BIM-I sustains dynamic activation of ERK1/2. (A–E) Representative P-ERK1/2 and α-tubulin Western blots. (A) HeLa cells were stimulated with HGF in the absence (control) or presence of BIM-I (1 μM) or TPA (400 nM) or BIM-I plus TPA. Densitometric results are in arbitrary units. (B, C) Cells were stimulated with HGF in the absence (control) or presence of U0126 (10 μM) added 20 min before HGF. In (C) only, after 15 min of HGF exposure, the cells were washed, some fresh medium was replaced and cells were harvested at the indicated time. The last lane, ‘20^*', is a control: cells pretreated with U0126 were harvested after 20 min of HGF treatment without washing. (D) Cells pretreated or not (control) for 20 min with BIM-I (1 μM) were treated with HGF. After 110 min, U0126 was added. Cells were harvested 5 or 10 min later (at 115 or 120 min). (E) Cells were pretreated or not (control) with concanavalin A (ConA) (250 μg/ml) before HGF stimulation. (F) Cells cotransfected with GFP-ERK2 and dynamin WT or dominant-negative (K44A) were stimulated with HGF for 0 or 120 min. Representative P-ERK and GFP Western blots are shown. (G) Cells transfected with an RNAi specific to clathrin heavy chain (HCC) were stimulated with HGF for 0 or 120 min. Representative HCC, α-tubulin and P-ERK Western blots are shown. (F, G) Densitometric results are in arbitrary units.

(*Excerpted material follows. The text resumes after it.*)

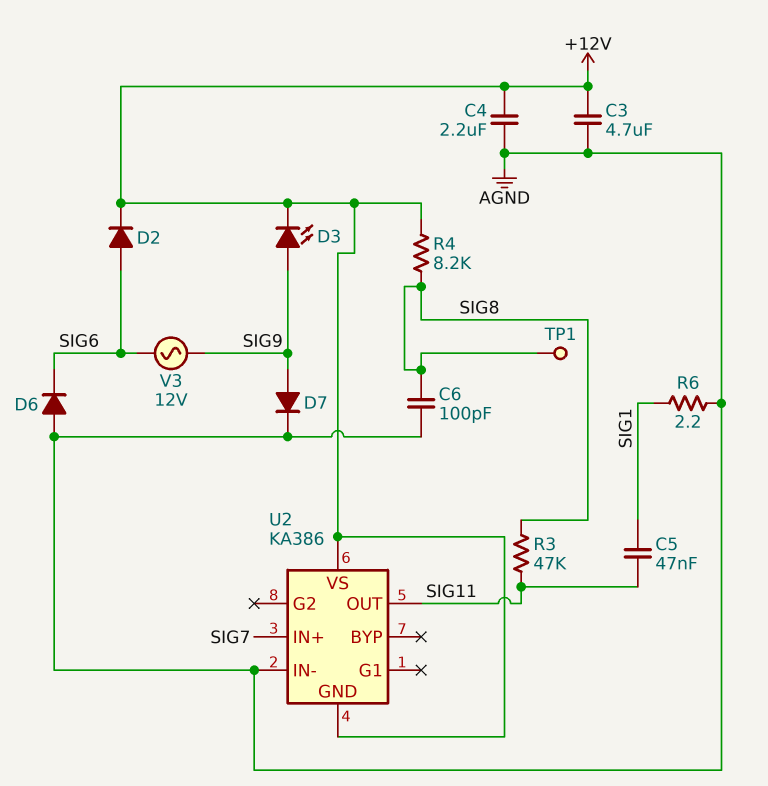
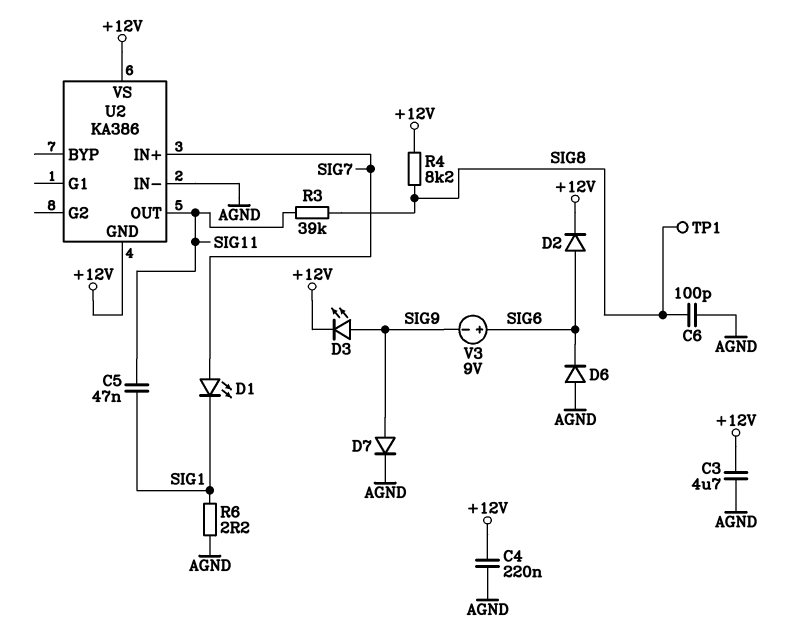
C4: 2.2uF (+12V, AGND) -> 220nF (+12V, AGND)
D1: none -> LED (A SIG7, K SIG1)
R3: 47k (SIG8, SIG11) -> 39k (SIG8, SIG11)
V3: AC 12V (SIG6, SIG9) -> 9V (plus SIG6, minus SIG9)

PKCɛ controls c-Met-dependent activation of c-Jun. (A) Representative confocal images for the same fields show P-Jun and phase. Bar, 20 μm. HeLa cells transfected with RNAi control or RNAis specific to PKCα or ɛ were stimulated with HGF alone for 0 or 120 min, fixed and stained for P-Jun. The graph represents the intensity of P-Jun in arbitrary units measured on 100 cells for each condition. (B) Representative basomedial confocal images for P-c-Jun. Bar, 20 μm. HeLa cells were pretreated or not (control) with BIM-I (1 μM) or Gö6976 (1 μM) for 10 min and stimulated with HGF for 120 min. The number of positive nuclei was determined as in Figure 3. (C) HeLa cells were transfected with GFP-PKCα, δ or ɛ constructs, WT or kinase-inactive (KD) or an empty EGFP vector. After 24 h in 0.1% FBS medium, the cells were stimulated or not with HGF, fixed and stained for P-c-Jun. A total of 10 confocal medial sections (10 cells/section) were randomly acquired. The ratio of transfected cells positive for P-c-Jun was obtained. The value obtained for each PKC construct was divided by the value obtained with empty GFP vector. Representative confocal sections for GFP-PKCɛ KD and GFP-PKCα KD are shown. Bar, 20 μm. The graph represents the P-Jun activation for each GFP-PKC at 0- and 120-min HGF stimulation; data are derived from three independent experiments (^*P<0.001). For each coverslip, the proportions of nontransfected cells positive for P-c-Jun have been counted and represent an internal control. The last column represents this control for GFP-PKCɛ KD.